The torch ceremony was also being used that year to inaugurate a new security force, the Pattimura military command, which would oversee the Maluku province; the event only served to humiliate the military, who were attacked with missiles by both sides after the intervention with live ammunition. The dispute happened days after a peace deal was agreed upon by local leaders of the two faiths, and it was therefore clear that the resentment and violence could not be contained by the formalities of an authority distrusted on both sides after the role of security forces in so many deaths.

====July and August chaos====
After a clash of drunken youths in the middle-class Poka suburb of Ambon on 23 July and subsequent heavy handed military intervention, fighting intensified to a war-like scale and lead to the deaths of at least a further 34 in the first four days alone, with Ambon hospitals reporting a shortage of blood for transfusion. The mostly Chinese-owned business district, which had largely been spared up until that point, was targeted and destroyed by arson and the largest shopping complex in Ambon left entirely gutted. In addition, many hundreds of homes and thousands of vehicles were destroyed by arson. On 27 July, three members of a rioting Muslim crowd were killed by police directly outside the Al-Fatah mosque, however few instances of intervention with live fire by security forces were recorded with concrete details. Most agree troops fired directly into the warring crowds, and the Catholic diocese of Ambon officially announced a lack of confidence in the military forces, who it said were supporting the Muslim gangs.

The first large-scale massacre of civilians in a house of worship, as would become common in the conflict, was perpetrated by uniformed gunmen on 12 August against local residents taking refuge in a Galala church.

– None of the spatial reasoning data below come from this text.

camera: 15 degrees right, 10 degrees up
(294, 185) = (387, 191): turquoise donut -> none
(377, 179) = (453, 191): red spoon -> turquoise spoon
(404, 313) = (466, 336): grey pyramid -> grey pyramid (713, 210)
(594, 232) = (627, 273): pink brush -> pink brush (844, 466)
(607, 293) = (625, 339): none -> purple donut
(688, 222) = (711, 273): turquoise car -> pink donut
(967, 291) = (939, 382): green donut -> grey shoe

The residents were allegedly locked in the Yabok church and fired on by people wearing uniforms of an elite special forces unit, killing around 25 unarmed civilians, including a priest and children, and the bodies were later burned by a Muslim mob.

Fighting in Galala had been particularly fierce, claiming another 14 lives in addition to those massacred, however the majority of fighting had been in Ambon City around the Al-Fatah mosque and nearby Maranatha Church, where the city had split into Christian and Muslim enclaves. At least a further 98 had died during early and mid August, including all civilians murdered in Galala and 15 killed in Batu Merah on 10 August, however the deployment of one Marine and two Army battalions to Maluku allowed for some calm to return by 16 August.

Small war-like battles between well organised gangs of the rival faiths took place on a daily basis during late August and September, claiming more lives, including one soldier and at least 8 gang members who had been attacking a church on 10 September. In the period between the first riots in Ambon and September 1999, humanitarian organisation Kontras estimated 1,349 had died in communal fighting and that tens of thousands had been displaced to ad hoc refugee centres or other provinces.

===Third Ambon riots===
During the final quarter of 1999 there had been several large confrontations in the suburbs of Ambon City, the largest claiming 38 lives on 26 November, again around the districts of Mardika. Most of the casualties were the result of bullet wounds caused by firearms that only the security forces had access to and, in response, three battalions of military forces were to be withdrawn from Maluku that December and replaced with others that were believed to be not as potentially biased. On 7 December, the governor of Maluku announced aloud the Declaration of Refraining from Violence and Ending the Conflict, signed by senior leaders of all faiths, however no Moluccan religious leaders signed or were party to the drafting of the document.

Massive riots again ignited in Ambon City and surrounding districts on 26 December, and lasted many days, following reports that a 14-year-old Muslim pedestrian was struck by a Christian driver. The intense fighting heralded the widespread use of firearms and home-made bombs by civilian gangs, and claimed at least 68 lives and caused the destruction of the symbolic Silo Church in Ambon City on 26 December. Unverified Christian sources state the Silo Church was attacked during a night prayer session by Muslim militants and the security forces were complicit with the attackers; 39 Christians defending the building suffered bullet wounds, mostly from military weapons, and a local fire engine that had arrived to save the structure was fired upon also.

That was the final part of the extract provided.